Roch reported that in another study (Venne, 2003), broiler breeders were supplemented with either inorganic selenium or organic selenium yeast between weeks 20-35. Antibodies against several diseases were measured in the broilers. Roche said that for two of the pathogens tested, infectious Bursal disease and Reovirus, supplementation with the organic yeast product allowed a better maternal immunity transfer, with a 20 to 25 percent increase in the antibody titer, offering a better protection to the chicks and increased livability for the first 10 days.

Improved fertility

Roch noted that a fertility study was performed in Portugal in 2004, on 520 cockerels, during 4 months. When compared to inorganic selenium, the organic selenium yeast product improved male fertility, with an increase of 4.2 percent in the number of saleable chicks.

Organic selenium yeast supplementation in layer hens has been shown to increase egg selenium content when compared to equivalent doses of inorganic selenium, says Roch, due to the higher bioavailability of organic selenium. In a trial performed in 2003, Roch acheived a 92 percent increase in egg selenium content with organic selenium yeast. She noted that the benefits are far-reaching: from consumers, for which selenium status is generally too low, to reproducing flocks, for improving chicks' antioxidant status.

It has recently been demonstrated that there is a linear correlation between the amount of selenium yeast in the diet and the eggs' selenium content.

Greater safety

There has long been concern that selenium can be toxic when fed in too high of doses. Roch presented a trial in broilers with a high dose of selenium yeast (5 ppm), showing a significant improvement of performance (feed conversion rates and slaughter weight), and a significant increase of the animals' blood, liver and muscle selenium content. She claimed that an equivalent dose of selenium in its mineral form would be highly toxic. The lack of toxicity of high selenium yeast dosage is another important argument in favor of selenium yeast.
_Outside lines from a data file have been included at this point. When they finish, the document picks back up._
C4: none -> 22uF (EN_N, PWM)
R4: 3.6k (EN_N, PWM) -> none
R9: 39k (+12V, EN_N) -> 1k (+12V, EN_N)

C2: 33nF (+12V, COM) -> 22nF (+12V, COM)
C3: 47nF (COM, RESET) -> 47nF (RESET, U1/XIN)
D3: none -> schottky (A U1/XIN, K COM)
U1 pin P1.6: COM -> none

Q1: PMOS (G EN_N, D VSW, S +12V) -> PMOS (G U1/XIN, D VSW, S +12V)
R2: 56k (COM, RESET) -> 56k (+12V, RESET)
Roch told the seminar participants that selenium yeast was the most bioavailable and lower toxic source of selenium to be used in poultry diets. It contributes to improved growth performance in commercial conditions and appears to reduce the impact of stress in commercial farming, lowering mortality rates and improving flock uniformity. Selenium yeast can also play a role in improving egg nutritive value and quality for consumers by improving egg selenium status, she added.